Designing your web content strategy as a means to educate and inform your prospects can be achieved through original and insightful content. By using your site to develop highly qualified leads, you’re solving a serious business issue and you’re giving your site a primary focus.

Starting point – create original content like a white paper or e-book that has something new to say or an engaging case study detailing how you solved a technology problem for a particular type of client. Use lead-generation software and platforms to help you build a lead-gen strategy.



3          You want your website to develop business relationships

This is a similar approach to the previous goal but with a major difference – your goal is to meet in-person or at least on the phone. If you are aiming to connect, your site will inform to a degree but you will mostly be trying to start a conversation with your prospects. For example, events have played a prominent role in forging bonds between buyers and sellers in tech sector marketing.

You might seek feedback on an IT discussion paper, you may run a competition for tickets to a third-party event or a one-on-one session with a specialist engineer or subject matter expert.  Or you might even run your own event or briefing – in webinar or physical format.
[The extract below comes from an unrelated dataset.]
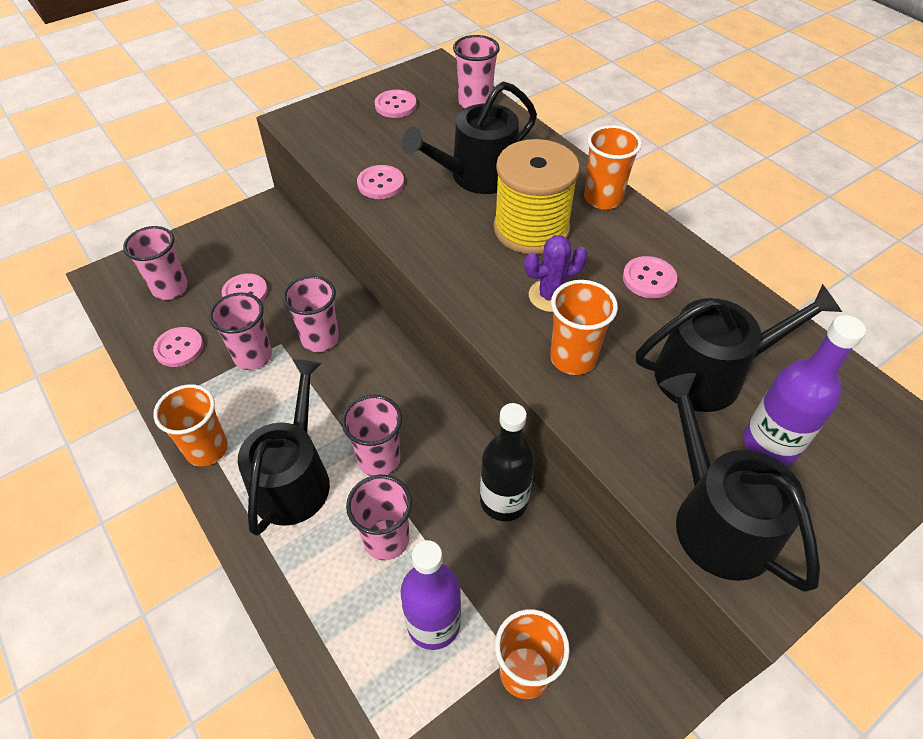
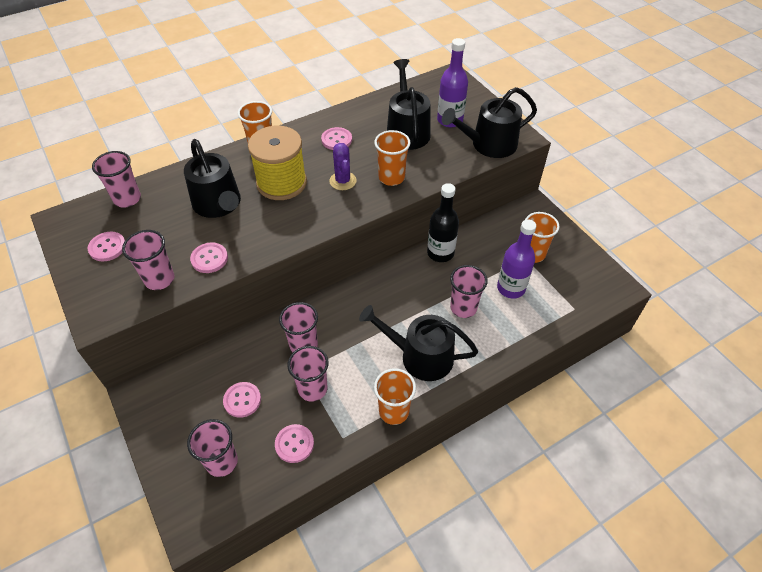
camera: 85 degrees left, 0 degrees up
(379, 459) = (409, 310): pink cup -> pink cup (159, 279)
If your goal is to meet prospective buyers in the flesh, ensure your copy and content matches your ambition.

Starting point – start small with a lunch briefing event for 10-15 serious prospects. Develop your invitation content around what will be covered at the event and why people should attend.


Trying to get your website to do more than one thing or achieve multiple goals can be tricky. By clearly defining your communicating goals and building your approach to copy and content around them, you’ll ensure clear focus and a truly purpose-built B2B website.